### ACTIVITY
Within the entries below, find every line that has the string "removed", then copy it.

### RECORDS FOR PROCESSING
-------------------------

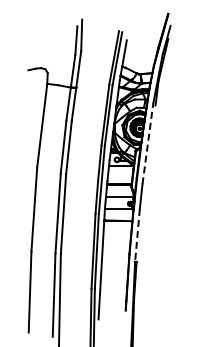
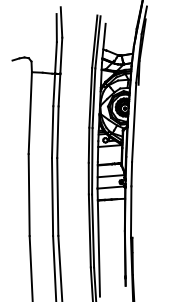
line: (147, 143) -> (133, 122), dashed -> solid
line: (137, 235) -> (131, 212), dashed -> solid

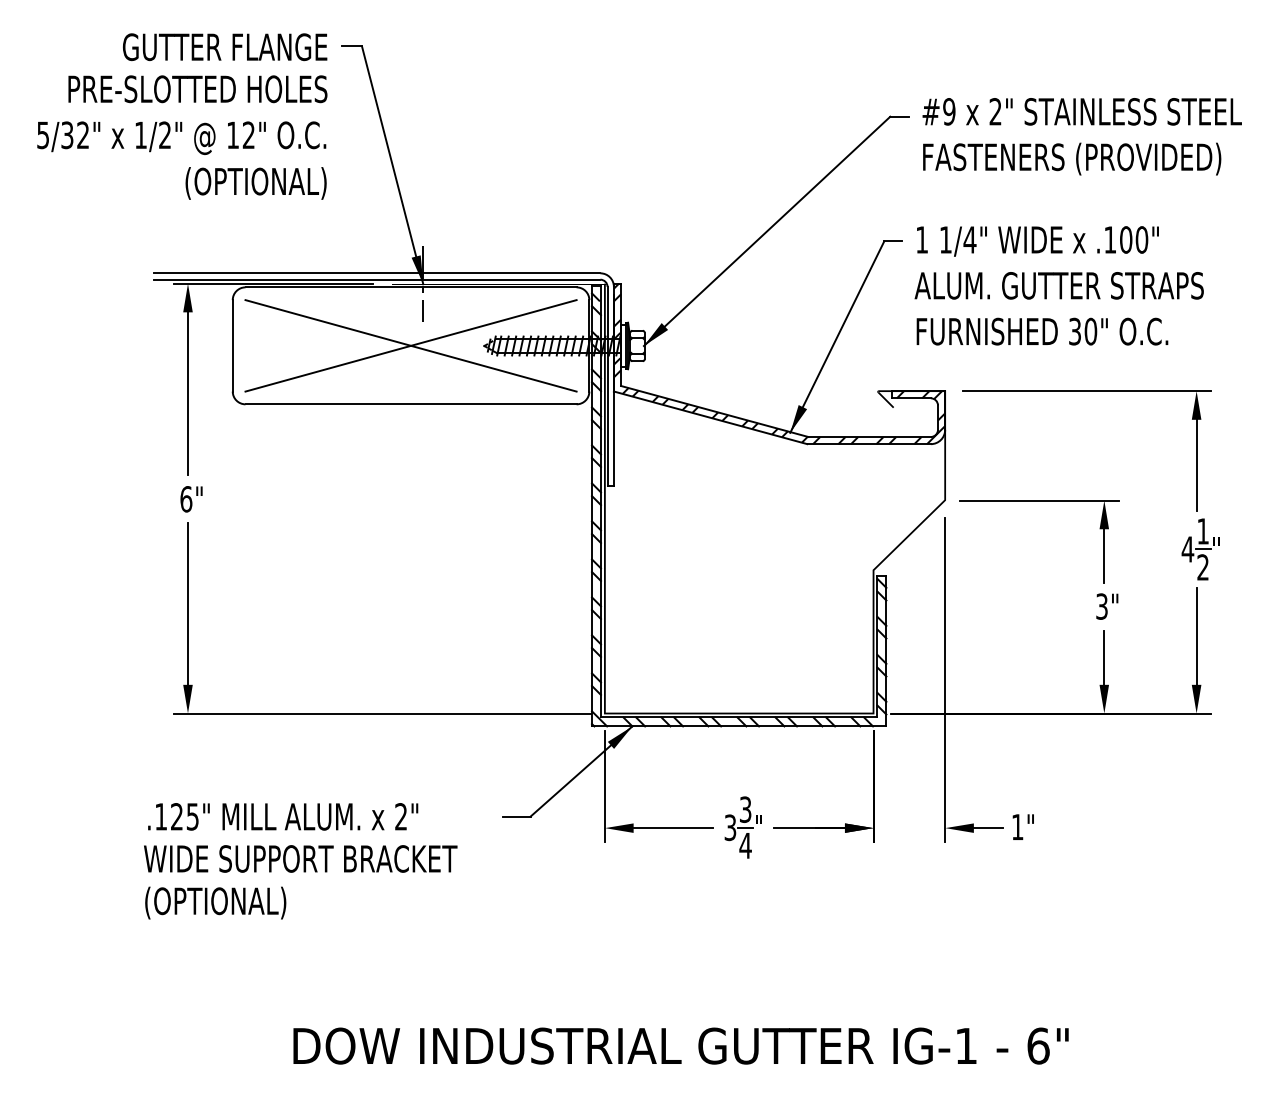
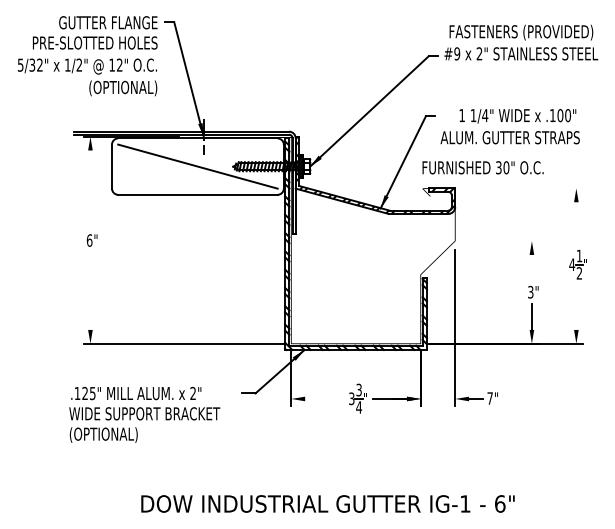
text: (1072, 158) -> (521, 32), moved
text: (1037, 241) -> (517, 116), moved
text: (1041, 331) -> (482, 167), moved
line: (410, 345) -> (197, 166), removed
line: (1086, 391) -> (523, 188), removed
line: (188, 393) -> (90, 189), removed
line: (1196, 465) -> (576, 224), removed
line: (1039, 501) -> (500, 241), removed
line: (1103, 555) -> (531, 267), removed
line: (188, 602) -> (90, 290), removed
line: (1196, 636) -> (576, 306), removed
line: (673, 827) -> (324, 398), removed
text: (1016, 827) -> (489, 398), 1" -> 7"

-------------------------

### RESPONSE
line: (410, 345) -> (197, 166), removed
line: (1086, 391) -> (523, 188), removed
line: (188, 393) -> (90, 189), removed
line: (1196, 465) -> (576, 224), removed
line: (1039, 501) -> (500, 241), removed
line: (1103, 555) -> (531, 267), removed
line: (188, 602) -> (90, 290), removed
line: (1196, 636) -> (576, 306), removed
line: (673, 827) -> (324, 398), removed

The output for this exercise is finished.